Earning a steady profit should be a central aspect of your investment strategy, especially if you are looking to increase your net worth quickly and/or you have a desire to re-invest your earnings. Ideally, once you have established a large enough network of investment assets, your portfolio should pay out enough dividends for a very nice and consistent profit.

7 More Helpful Tips For Investing in Alternative Investments

In today’s volatile marketplace, it is a great investment strategy to consider alternative investment opportunities.

There are several ways to avoid traditional investments and invest in alternatives to the stock market or mutual funds. Depending on your willingness to take risks, the rewards can be quite impressive. A good alternative investment strategy begins with doing a little research first.
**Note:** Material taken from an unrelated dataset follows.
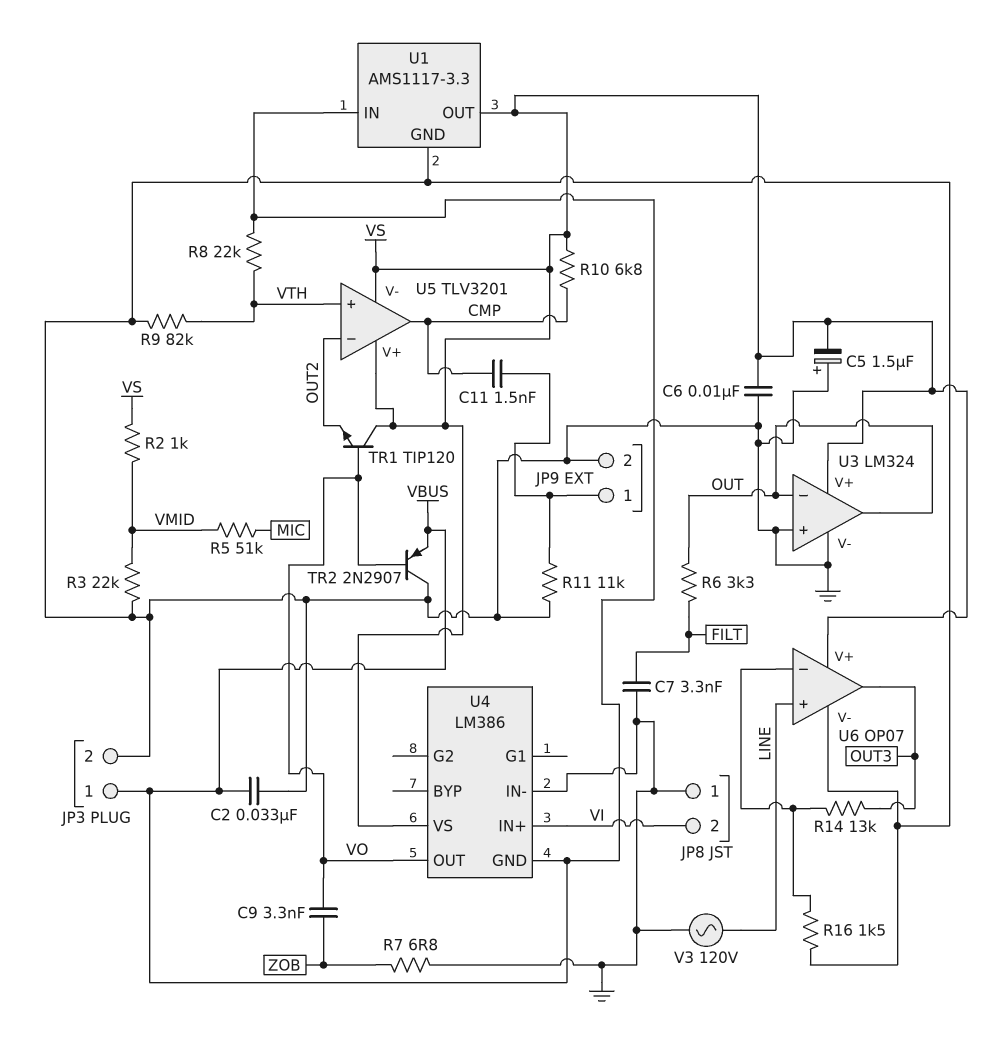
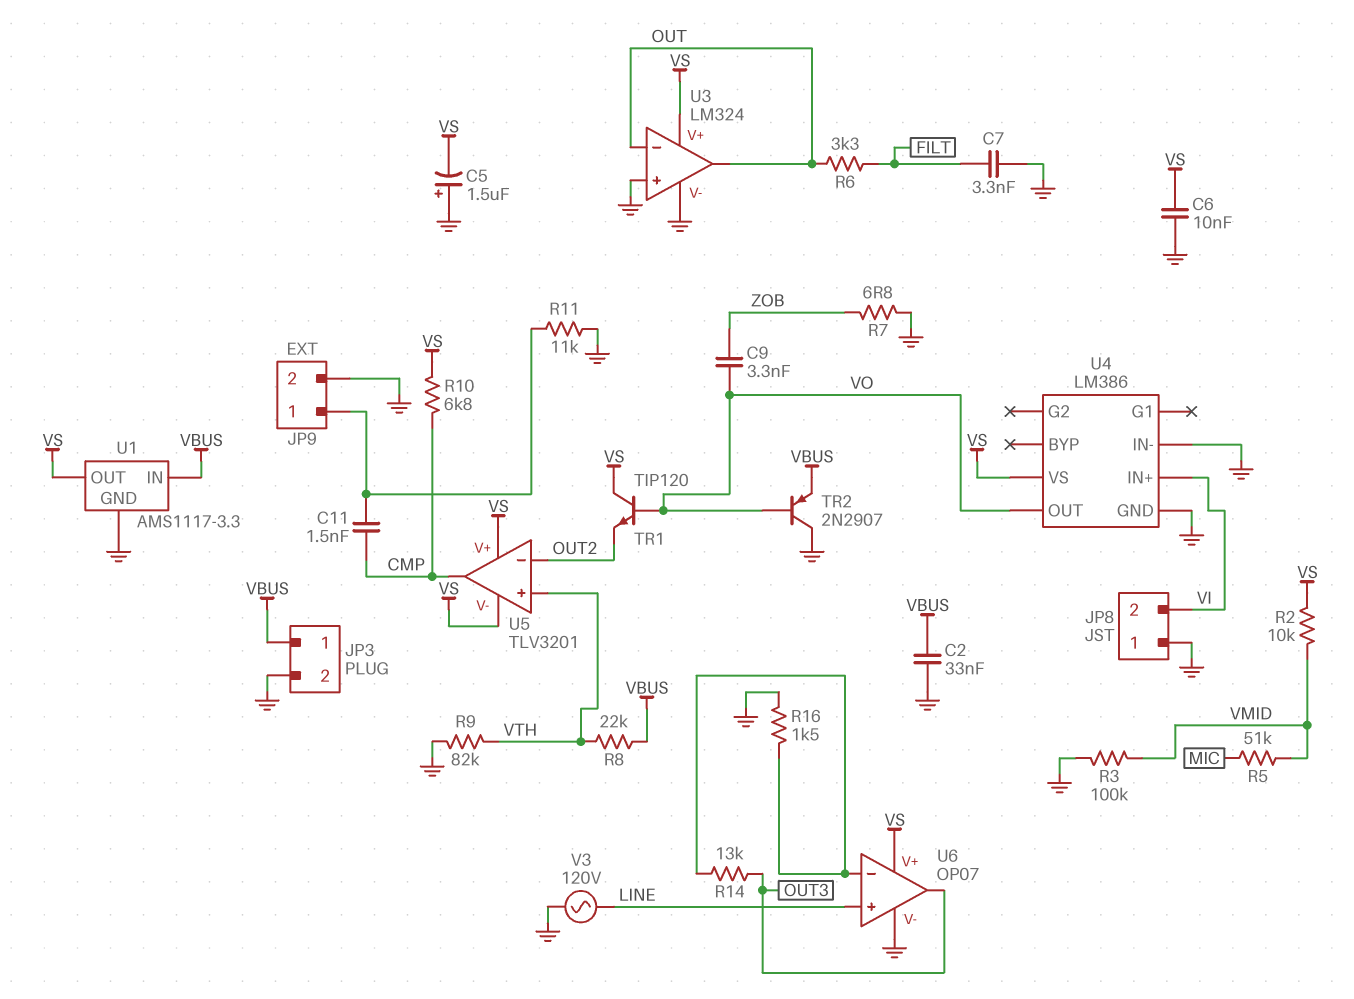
R2: 1k (VMID, VS) -> 10k (VMID, VS)
R3: 22k (GND, VMID) -> 100k (GND, VMID)
U4 pin GND: VBUS -> GND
With that being said, here are 7 more of my alternative investment tips that can help you determine your best investment strategy, if you are considering the alternatives to traditional investments:
  1. Do your research: As you are investing your own money, it is vital that you learn how to do your own research on investment opportunities. There is a lot of information available on the Internet and sometimes it can be tricky to make your way through the pile. Take the time to read about the opportunities by visiting several websites, reading investor reviews and look for trusted authors and testimonials.
  2. Find markets that are growing: Emerging Markets tend to be found in Latin America (Brazil, Chile etc) and East Asia (China, Taiwan, India) as well as some up-and-coming markets in Eastern Europe such as Belarus and Ukraine. These markets are growing at a much higher rate than mature markets such as North America and provide several appealing investing options.
  3. Find trusted investment sources: Emerging markets tend to have several high-growth investment opportunities such as energy, real estate and asset ownership, such as shipping container investments. Depending on the market you choose – these main 3 options are good, known investment vehicles.
  4. Invest in assets: If you can, find investment opportunities that are helping to purchase assets. Make sure the asset does not have a high depreciation value (such as solar panels) and that you are purchasing assets through a known entity, with a proven track record of great customer service.
  5. Decide if you want long-term of short-term liquidity: Many emerging market economies allow for much shorter liquidity timelines, such as daily, weekly or monthly returns. Many countries in East Asia allow for monthly returns on an asset purchase, or a complete loan repayment within days of investing. This is done to help encourage outside investing and usually involves little red-tape.
  6. Start small: If you are new to the East Asia or Latin America investment world, start small with a modest investment and track the results. Once you see your return and how easy it was to manage, then consider introducing more funds.
  7. Invest in more than one industry: Any good portfolio manager will tell you to investment in diverse interests and industries. The same is true for introducing alternative investment opportunities.
In my mind, investors who follow these additional tips for investing in alternatives should have little (if any) trouble discovering something that matches their tolerance for investment risk, and sets the foundation for a good, long-term investment strategy.